Se você foi colonizado por filmes americanos vai encontrar a pergunta: “2 Coelhos”, filme de estreia do diretor Afonso Poyart é brasileiro? Blockbusters do gênero ação hollywoodianos estão sempre em cartaz nos cinemas, mas as produções nacionais normalmente optam mais pelo realismo pé no chão.
Deixamos de lado as explosões de Guy Ritchie (Snatch – Porcos e Diamantes, Revolver, RocknRolla) e as tramas não lineares de Quentin Tarantino (Pulp Fiction, Cães de Aluguel, Kill Bill, Sin City). Comparações são inevitáveis, mas precisamos destacar, há muito mérito em “2 Coelhos”.
A plurilinguagem é um dos trunfos da estreia do diretor no audiovisual – HQ, videogame, 3D e recursos gráficos, não são gratuitos, trazem o complemento para o jogo cênico dos atores – de rostos globais (Alessandra Negrini e Caco Ciocler) aos rappers Thogun e Thaíde. Sem esquecer o protagonista e narrador em off da trama, Fernando Alves Pinto – o mesmo do belo Terra Estrangeira, 1996, de Walter Salles e Daniela Thomas) que vive o personagem Edgar. Aliás, com idas e vindas a narrativa é preparada pelo off do personagem, essencial para o andamento fílmico.
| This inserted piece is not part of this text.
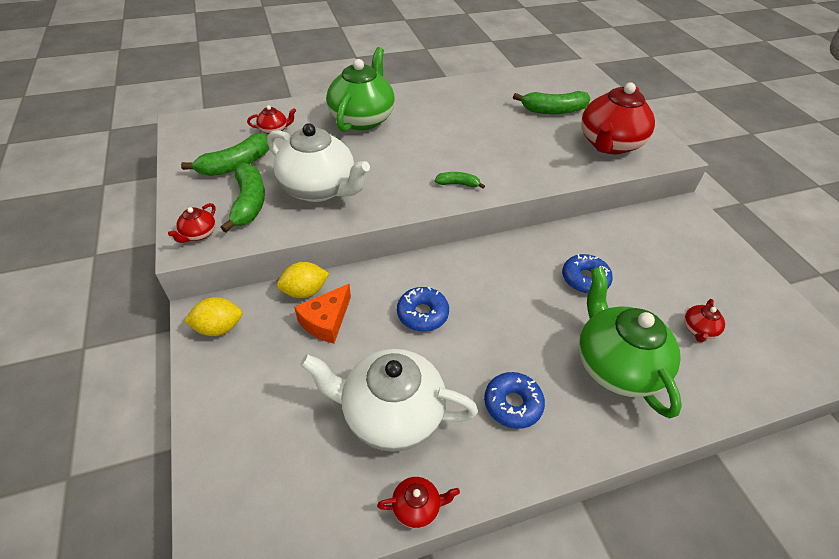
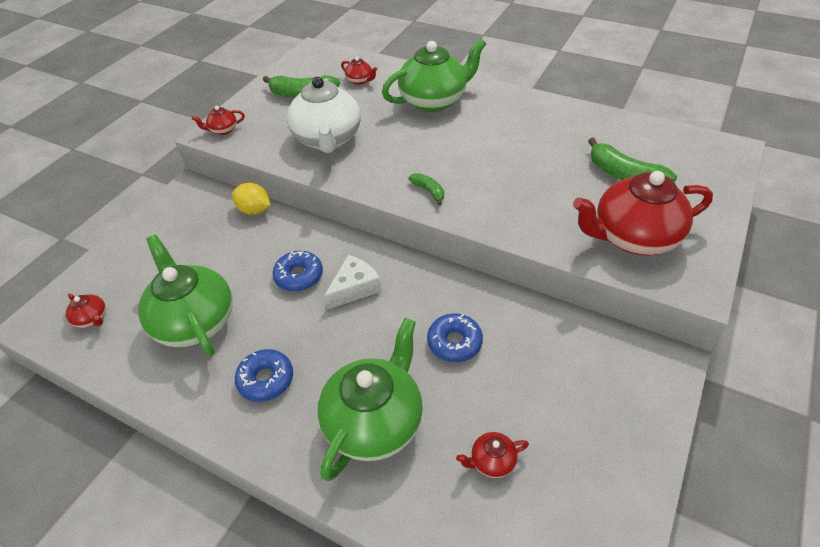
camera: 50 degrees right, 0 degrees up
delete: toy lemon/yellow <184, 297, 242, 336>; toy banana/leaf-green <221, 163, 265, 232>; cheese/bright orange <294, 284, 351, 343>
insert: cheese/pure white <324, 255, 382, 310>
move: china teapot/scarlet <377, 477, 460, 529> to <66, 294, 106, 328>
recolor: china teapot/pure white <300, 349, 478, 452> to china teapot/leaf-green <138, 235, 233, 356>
O roteiro é assinado pelo próprio Poyart, que optou por deixar mesmo nas cenas mais pesadas de violência o tom debochado na fala dos personagens. Todos os flashbacks são construídos desconstruindo o “mais do mesmo” de muitas produções do cinema nacional – confronto entre bandidos, crítica política, clichê romântico, deixando “2 Coelhos” como um dos grandes filmes dos últimos anos, principalmente na questão “recursos gráficos”, que são o escape principalmente para as caras cenas de ação e tiros, sem permitir o sangue espirrar na tela, criando autênticos quadros da pop art.
Para um filme no modelo de “2 Coelhos” nada melhor que a escolha das músicas que acompanham a narrativa – de imagens belas da personagem Julia (Alessandra Negrini) ao som de versos: mesmo quando tudo pede/um pouco mais de calma, da canção Paciência, do Lenine, aos créditos e planos de Edgar (Fernando Alves Pinto) para colocar em confronto os “coelhos”, ao rock escatológico de “Será que é disso que eu necessito”, dos Titãs – quem é que precisa tomar cuidado com o que diz/quem é que precisa tomar cuidado com o que faz/ será que é disso que eu necessito.
É um filme comercial com ares de pop art que não perde a sua autonomia e deixa um novo olhar para o cinema contemporâneo brasileiro, quem sabe proporcionando um novo debate plural da sétima arte. Sinto por aqueles desistentes da sessão, perderam muito mais que o final totalmente inesperado.